D. Deductibility of Shelburne's Bonus Payments in 1979 and 1980
In order to meet the significant cash outlays required by the transactions at issue, Shelburne received loans from the Delta Partnership for $2,089,000 in 1978 and $54,500 in 1979. Pursuant to the loan agreement, Shelburne was required to pay 9 1/2% interest per year plus bonus payments of 10% of all worldwide non-theatrical gross receipts, provided Shelburne received distribution proceeds of 50% or more of Shelburne's cash expenditures for each film. The source of the funds loaned by Delta was four Netherland Antilles corporations which loaned the funds to CMS, a partner of Delta. Shelburne deducted as interest expense the bonus payments of $143,804 and $192,637 which it made to Delta in 1979 and 1980. The Tax Court disallowed these bonus payments on the ground that there was no bona fide business purpose for them and that they were in truth priority distributions of profits.
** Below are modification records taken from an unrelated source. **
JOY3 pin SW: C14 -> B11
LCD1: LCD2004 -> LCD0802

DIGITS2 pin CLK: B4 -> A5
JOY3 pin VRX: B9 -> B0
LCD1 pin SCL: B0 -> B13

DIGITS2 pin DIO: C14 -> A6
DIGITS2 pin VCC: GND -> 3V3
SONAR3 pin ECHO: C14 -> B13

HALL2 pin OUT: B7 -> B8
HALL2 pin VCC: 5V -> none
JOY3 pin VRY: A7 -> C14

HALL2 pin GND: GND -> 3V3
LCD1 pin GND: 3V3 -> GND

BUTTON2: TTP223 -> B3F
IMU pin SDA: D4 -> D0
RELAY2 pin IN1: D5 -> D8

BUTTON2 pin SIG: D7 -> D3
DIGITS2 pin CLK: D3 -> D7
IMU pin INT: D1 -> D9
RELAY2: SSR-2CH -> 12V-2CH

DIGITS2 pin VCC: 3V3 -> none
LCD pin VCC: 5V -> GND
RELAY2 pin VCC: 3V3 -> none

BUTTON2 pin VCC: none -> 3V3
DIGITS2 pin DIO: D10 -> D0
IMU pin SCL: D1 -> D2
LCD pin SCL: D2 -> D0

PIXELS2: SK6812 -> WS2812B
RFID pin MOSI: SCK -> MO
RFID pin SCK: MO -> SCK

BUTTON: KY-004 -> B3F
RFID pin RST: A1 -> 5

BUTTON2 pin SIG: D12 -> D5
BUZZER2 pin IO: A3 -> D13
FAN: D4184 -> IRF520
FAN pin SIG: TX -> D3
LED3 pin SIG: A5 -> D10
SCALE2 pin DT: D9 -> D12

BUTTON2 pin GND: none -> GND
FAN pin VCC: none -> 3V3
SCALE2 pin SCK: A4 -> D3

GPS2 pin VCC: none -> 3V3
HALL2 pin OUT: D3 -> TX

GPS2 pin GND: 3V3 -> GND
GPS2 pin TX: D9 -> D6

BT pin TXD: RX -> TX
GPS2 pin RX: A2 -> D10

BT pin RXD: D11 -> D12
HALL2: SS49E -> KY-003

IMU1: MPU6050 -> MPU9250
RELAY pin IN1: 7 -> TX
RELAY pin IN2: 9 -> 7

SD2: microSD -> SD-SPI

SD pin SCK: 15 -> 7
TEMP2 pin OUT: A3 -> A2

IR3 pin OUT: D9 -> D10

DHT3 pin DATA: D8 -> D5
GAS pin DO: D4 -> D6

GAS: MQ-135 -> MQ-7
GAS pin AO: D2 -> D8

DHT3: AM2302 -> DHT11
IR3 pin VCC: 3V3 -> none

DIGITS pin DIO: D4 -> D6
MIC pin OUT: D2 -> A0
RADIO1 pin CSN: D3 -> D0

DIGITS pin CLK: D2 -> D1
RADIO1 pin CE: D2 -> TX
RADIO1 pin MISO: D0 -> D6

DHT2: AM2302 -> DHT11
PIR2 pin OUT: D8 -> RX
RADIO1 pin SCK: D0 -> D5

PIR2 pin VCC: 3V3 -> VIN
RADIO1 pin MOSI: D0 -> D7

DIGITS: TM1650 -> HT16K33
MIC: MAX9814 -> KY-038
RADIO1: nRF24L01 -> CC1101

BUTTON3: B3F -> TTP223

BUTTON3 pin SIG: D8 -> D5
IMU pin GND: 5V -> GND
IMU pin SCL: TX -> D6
Under Section 163(a) of the Internal Revenue Code, income tax deductions are permitted for "interest paid or accrued within the taxable year on indebtedness." Such payments are deductible only if the underlying obligation is a bona fide debt and the payments made are ordinary and necessary business expenses. Knetsch v. United States, 364 U.S. 361, 364-366, 5 L. Ed. 2d 128, 81 S. Ct. 132 ; Levin v. Commissioner, 832 F.2d 403, 407-408 (7th Cir. 1987); Beck v. Commissioner, 678 F.2d 818, 821 (9th Cir. 1982); Goldstein v. Commissioner, 364 F.2d 734 (2d Cir. 1966), certiorari denied, 385 U.S. 1005, 17 L. Ed. 2d 543, 87 S. Ct. 708 . Delta had lent the funds in question to Shelburne at 9 1/2% annual interest plus bonus payments equaling 10% of all Shelburne's worldwide non-theatrical gross receipts. Delta had obtained the funds at 9% per annum but charged Shelburne 9 1/2% plus the bonus payments. The Commissioner conceded in the Tax Court the legitimacy of the underlying debt between Delta and Shelburne. On the remaining issue, the burden of proof was on the taxpayers in the Tax Court to demonstrate that the bonus payments were ordinary and necessary business expenses. Our conclusion is that Shelburne has not proved that the bonus payments were compensation associated with the debt. Instead, as the Tax Court found, the bonus payments were for the purpose of diverting funds from Shelburne to the CMS partnership which controlled Delta. Since the loan to Shelburne was certain to be repaid, and actually was repaid in 1979 even though not due until mid-1980, it cannot be rightly contended that the bonus payments were compensation for the use of the funds. The Tax Court's finding that the bonus payments were distributions of Shelburne's profits rather than deductible interest payments is not clearly erroneous.
The decisions of the Tax Court are affirmed.